Does America have a reading deficiency?

It depends on whom you ask.

Those optimistic about our country’s reading prowess may point to the fact that 74% of Americans read at least one book in the past 12 months, or that book revenues in America increased last year to nearly $28 billion

But those who argue that reading ability is in decline will point to the statistic that 32 million U.S. adults are “functionally illiterate.”   

Noted historian and education philosopher Jacques Barzun (1907-2012) is one of those takes a more somber attitude toward reading in America. At least, he did back in 1971 when he wrote his brief essay titled “The Centrality of Reading.”

For Barzun, as for others, reading and writing are the primary vehicles by which human beings transmit ideas, and both preserve and develop a civilization. However, Barzun perceives a “hostility to reading” in America that’s a threat to Western Civilization.

According to Barzun, there are four cultural forces that “encourage and still sustain” this hostility to reading in America:

1) Scientism

“[T]he emotion of scientism… for seventy-five years has preferred numbers to words, doing to thinking, and experiment to tradition. This perversion of true science led to calling ‘experiment’ almost any foolish fancy and to believing in ‘studies’ of ‘behavior’ without a scintilla of regard to probability, logic, observation, or common sense.”

2) Egalitarianism

“[T]he last phase of liberalism which by 1910 had proclaimed everybody’s emancipation, including the child’s, took the form of total egalitarianism. Everybody was, by democratic fiat, right and just in all his actions; he was doing the best he could; he was human; we knew this by his errors, his errors were right. Q.E.D. It therefore became wrong to correct a child, to press him, push him, show him how to do better. Dialectical speech and grammatical blunders were natural and, as such, sacred; the linguists proved it by basing a profession on the dogma. Literature was a trivial surface phenomenon, the pastime of a doomed elite: Why read books, why read, why teach the alphabet? Here, at least, the logic was perfect.”

3) Inferior Teachers

“[T]he extension of free, public, compulsory education to all and in increasing amount (the high school dates from 1900) soon exhausted the natural supply of teachers. They had to be manufactured in large numbers, out of refractory material which could be more easily prepared in the virtues of the heart and the techniques of play than in any intellectual discipline. Themselves uneducated and often illiterate, they infallibly transmitted their inadequacies, turning schoolwork into make-believe and boring their pupils into violence and scurrility.

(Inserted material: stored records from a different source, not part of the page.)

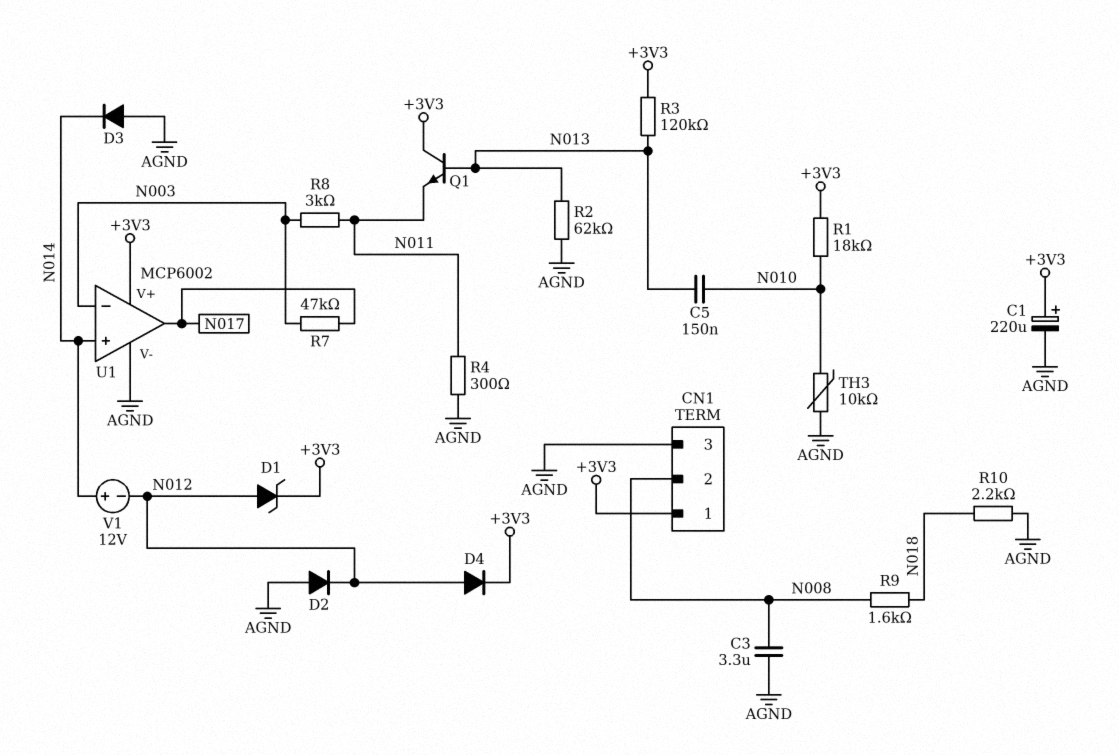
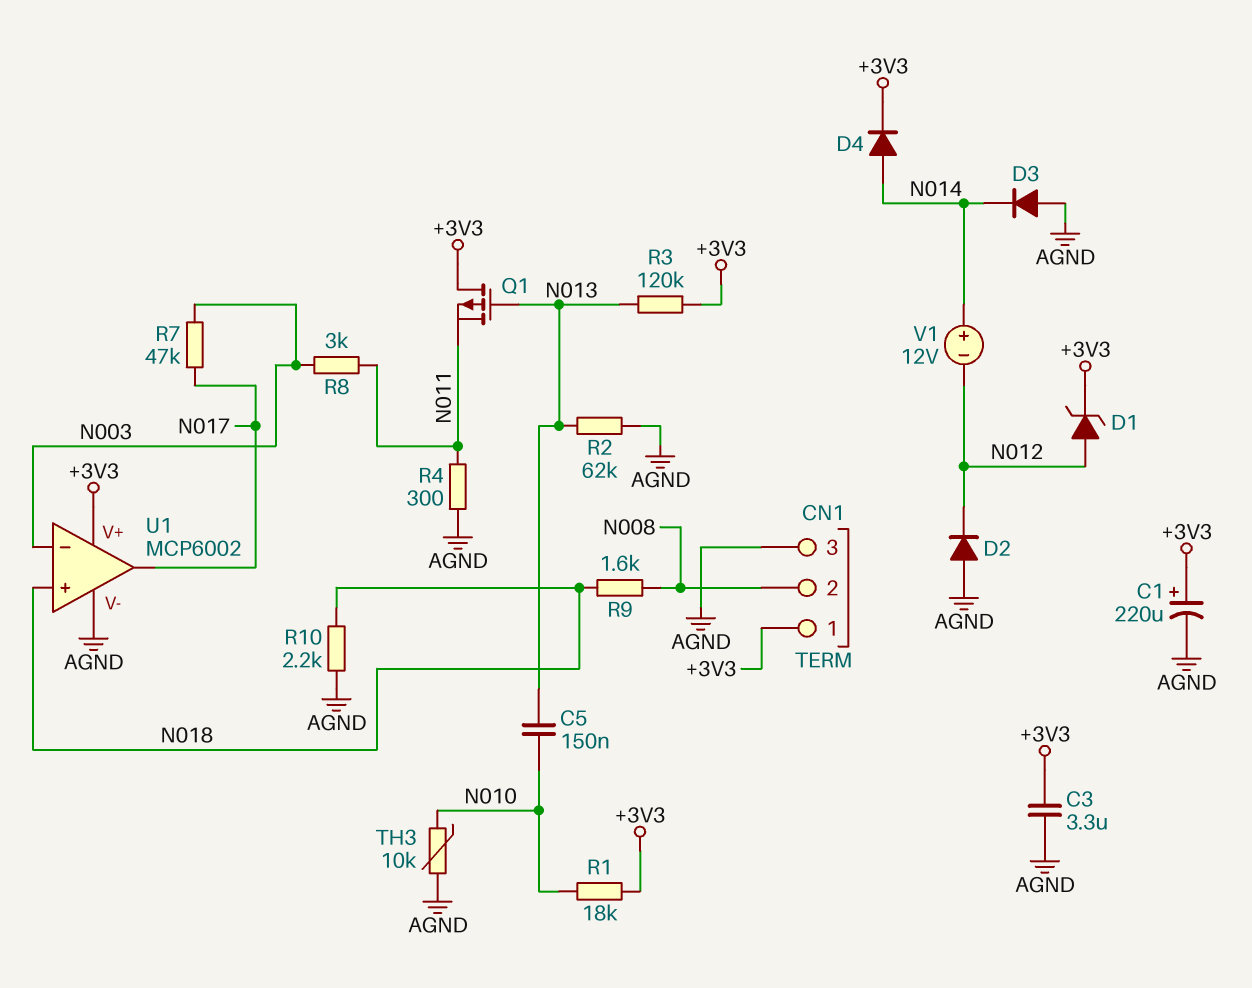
C3: 3.3uF (AGND, N008) -> 3.3uF (+3V3, AGND)
D4: diode (A N012, K +3V3) -> diode (A N014, K +3V3)
Q1: NPN (B N013, C +3V3, E N011) -> PMOS (G N013, D +3V3, S N011)
U1 pin in+: N014 -> N018

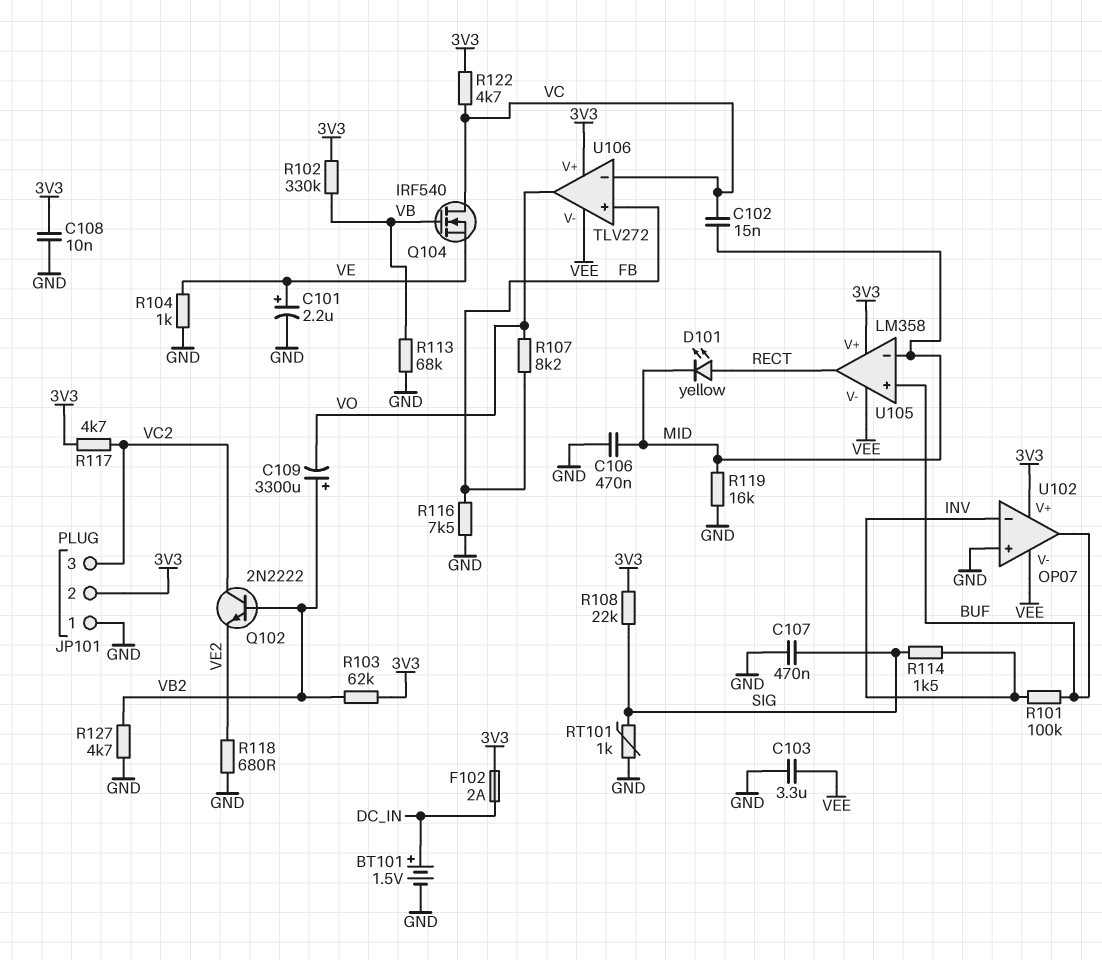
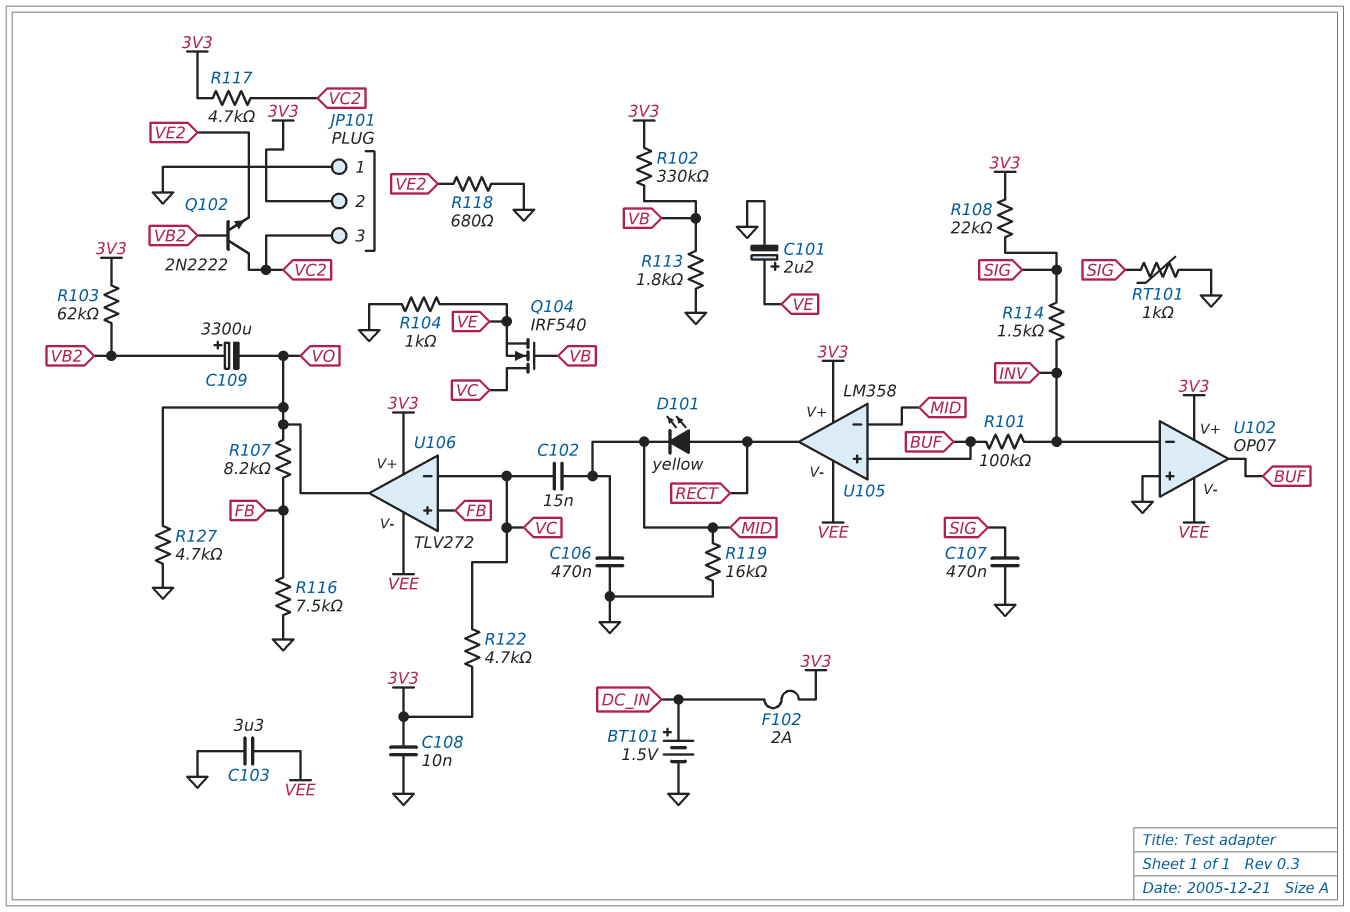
R113: 68k (GND, VB) -> 1.8k (GND, VB)
R127: 4.7k (GND, VB2) -> 4.7k (GND, VO)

4) A Bastardized Understanding of “Art”

“[T]he conquest of the public imagination by the arts, by ‘art as a way of life,’ has reinforced the natural resistance of the mind to ordinary logic, order, and precision without replacing these with any strong dose of artistic logic, order, and precision. The arts have simply given universal warrant for the offbeat, the unintelligible, the defiant without purpose. Schools have soaked up this heady brew. Anything new, obscure, implausible, self-willed is worth trying out, is an educational experiment. As such, it is validated by both science and art. Soon, the pupil comes to think that anything unformed, obscure, slovenly he may do is validated by art’s contempt for tradition, correctness, and sense.”

If you ask me, I would say that the problem is not necessarily in the quantity of reading that Americans are undertaking—though I’m open to arguments to the contrary—but the quality. My experience has been that a very small percentage of America’s “best and brightest” currently possess the reading skills necessary to engage with the books that serve as the foundation for Western Civilization, and that have transmitted that civilization for over 2,000 years.

Ray Bradbury once said, “You don’t have to burn books to destroy a culture. Just get people to stop reading them.” I might modify that statement a bit: To destroy a culture, you just have to get people to stop reading the important books.